What coca growers need is true alternative development, an agricultural policy that addresses their needs, and an increase in legal markets for their product, say the cocaleros. Some Peruvian entrepreneurs are working hard to do just that.

"Although there is abuse, the coca leaf is natural," said Manuel Seminario Bisso, the entrepreneur behind Mana Integral, a Lima-based company producing coca products as well as products based on other native Peruvian plants, including maca, tarwi, kiwicha, quinua [Editor's Note: "quinoa" on US store shelves], and kaniwa. "We want to revalorize the coca leaf, and we are investigating various products. Already, we make products like coca flour, tea, and other coca products for food. We use it in tamales, we have lemonade with coca [Editor's Note: Very tasty and refreshing]; it is one of the best foods we could use."

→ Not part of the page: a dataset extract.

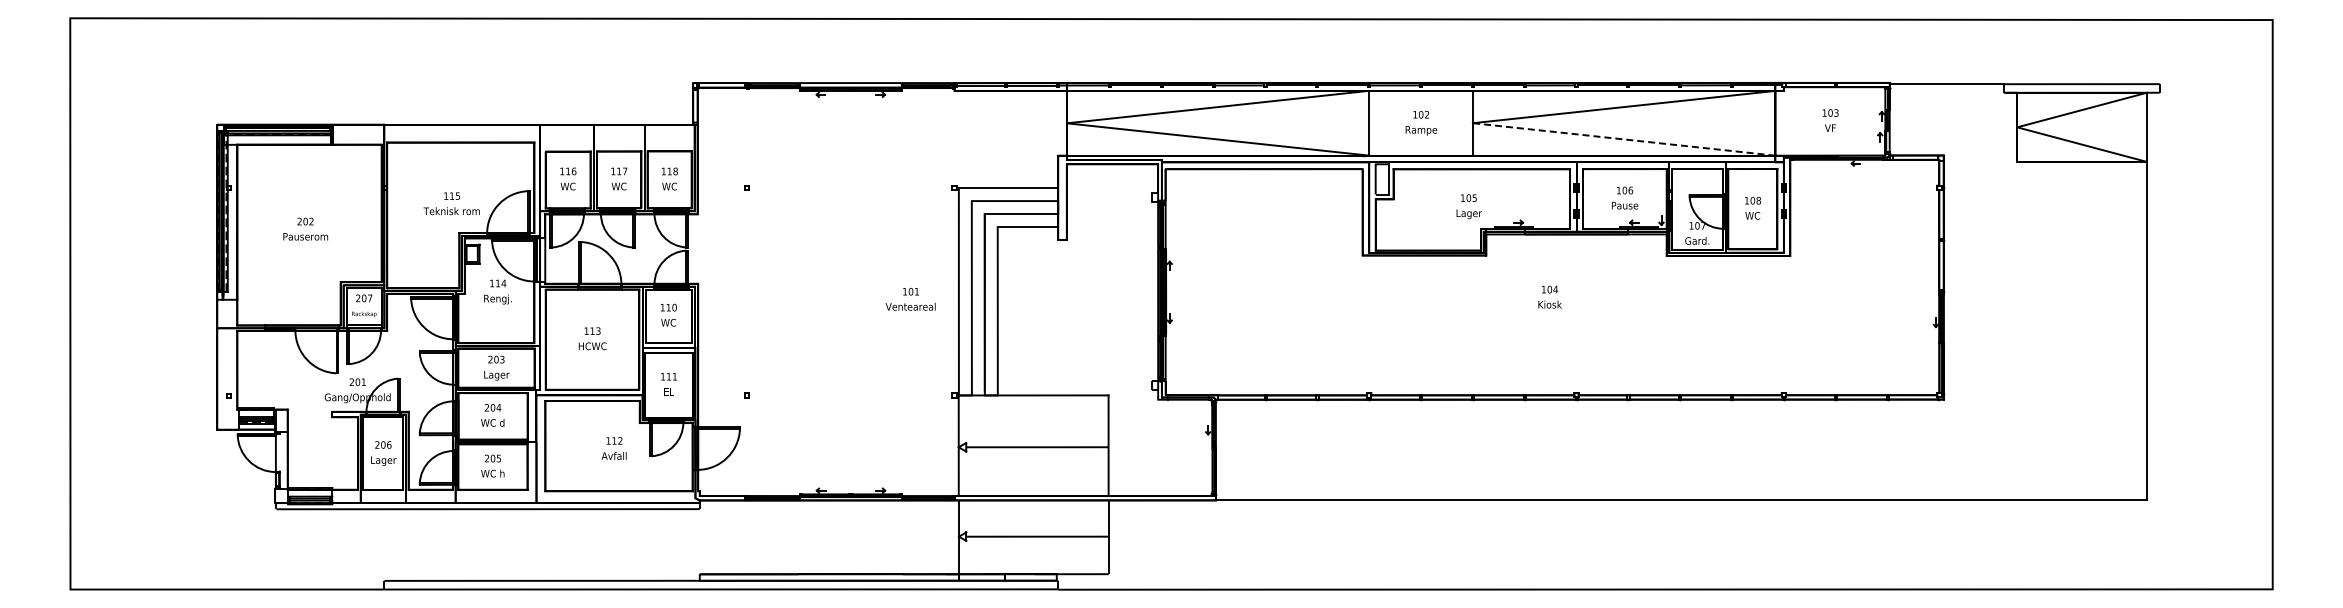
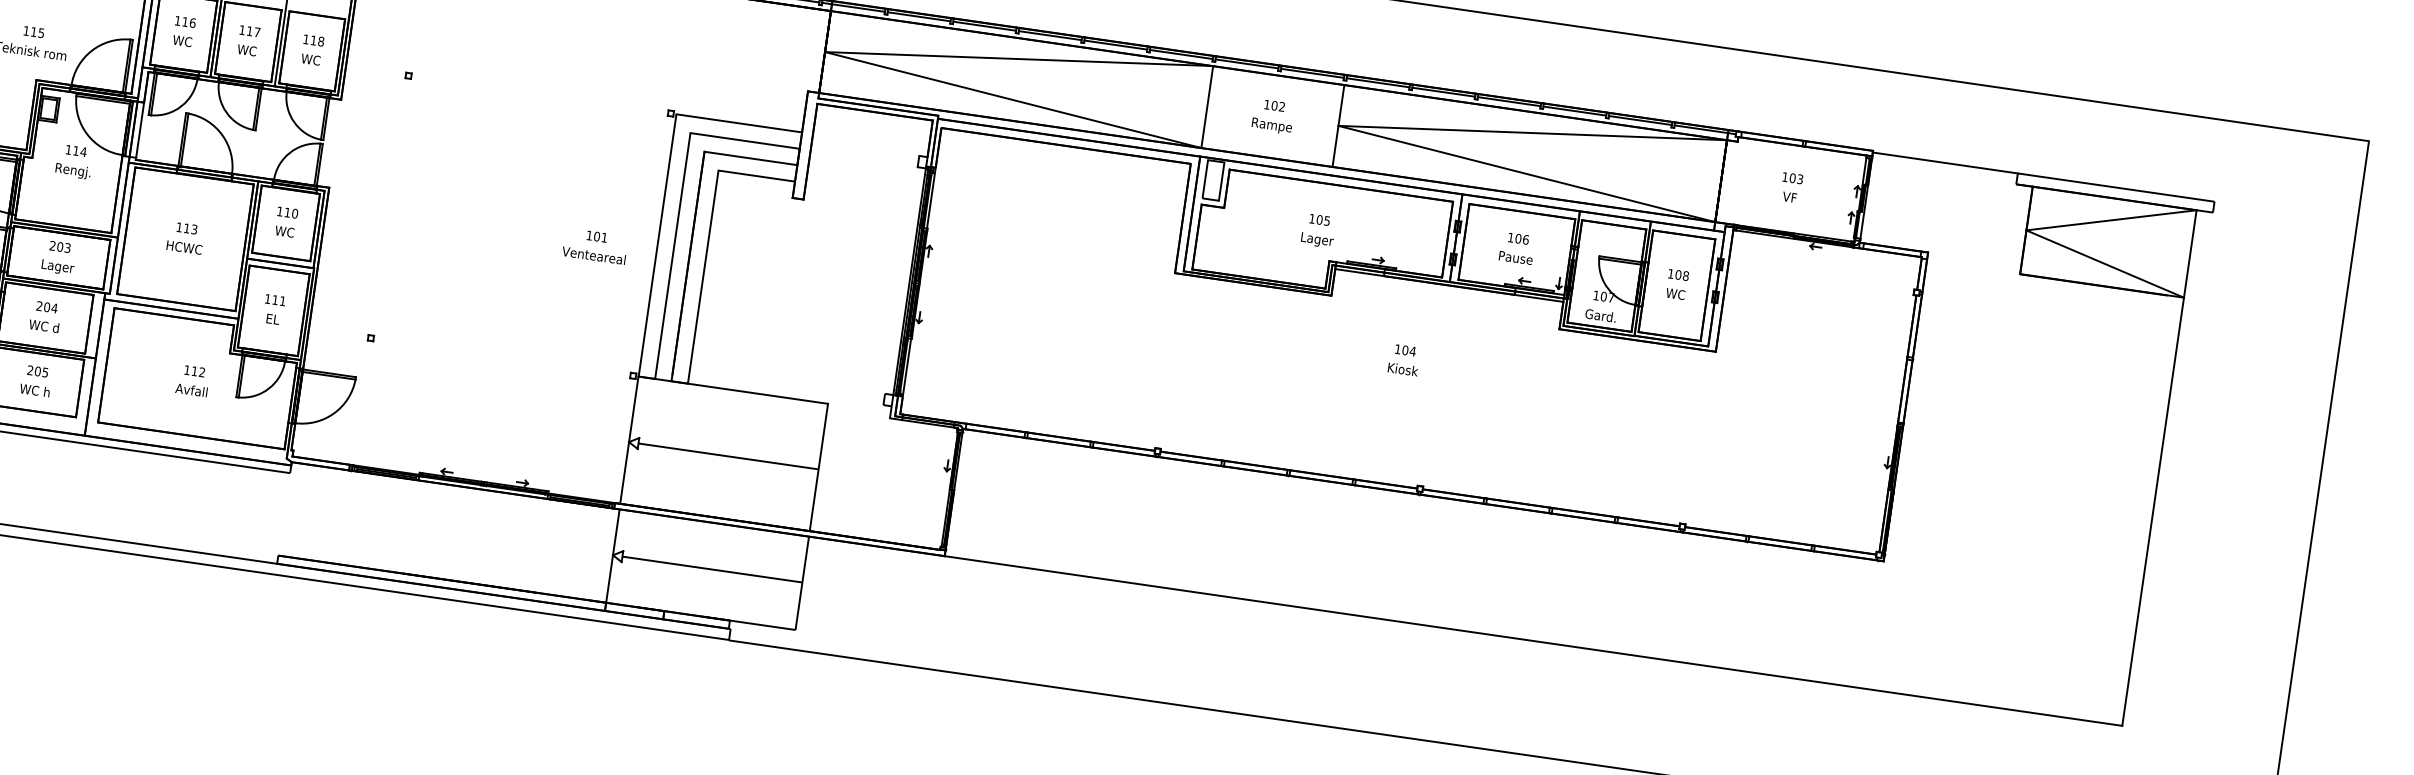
line: (1623, 139) -> (1526, 173), dashed -> solid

"There have been 45 years of aggression against the coca plant since the UN Single Convention in 1961," said Seminario. "We have seen the results of this stupid, stupid policy of eradication. We don't need eradication; we need to develop alternative uses, alternative markets. Holding up a display pack of coca flour energy packets ("Energize Yourself! Eat Coca! [coca flour] Without caffeine or taurine: Pure Coca…our sacred plant) that wouldn't look out of place at the check-out counter of your local convenience store, Seminario argued that if the market for coca as a food item could expand, there would be no need to eradicate crops. "It's very simple to solve this problem," he said. "If everyone in Peru ate 12 grams of this leaf every day, we would use up the entire crop. We like to say 'a coca leaf eaten is one coca leaf less for the drug trade.'"

But Seminario bemoaned a variety of problems facing an expanded coca food industry. "It is difficult to sell coca products and there is a lot of prejudice against them because they demonize it. They say that coca is a drug, and it's my job to convince people that it has benefits. We must revalorize the plant."

statues of coca leaves, Municipal Park, Pichari
Coca product producers also face higher prices from ENACO, the Peruvian state coca monopoly through which all legal coca must be bought and sold. "ENACO has raised prices dramatically for no good reason. It is a bid to end production increases. ENACO sets the prices, and that's the problem with having a monopoly like that. We need a free market. The government talks about the free market and globalization, but they want to control the market," Seminario complained.

And it isn't just the Peruvian government that is the problem, according to Seminario. "The United States government needs to quit bothering us. We want to sell these products, and it is allowed in Peru," he said. "We don't need to sell it to the rest of the world. It is not the coca that kills or produces corruption, so please just leave us alone and respect our nutritional sovereignty. The US needs to stop defaming our product and trying to undermine us."

[Editor's Note: This first article based on the Drug War Chronicle's visit to the Andean coca heartland provides only a first glimpse of a number of complex issues related to coca, cocaine, and the drug trade. Look for more in-depth articles on the politics of the cocalero movement in Peru, as well as reporting from Bolivia in coming weeks.]

Permission to Reprint: This content is licensed under a modified Creative Commons Attribution license. Content of a purely educational nature in Drug War Chronicle appear courtesy of DRCNet Foundation, unless otherwise noted.

Comments

Anonymous (not verified)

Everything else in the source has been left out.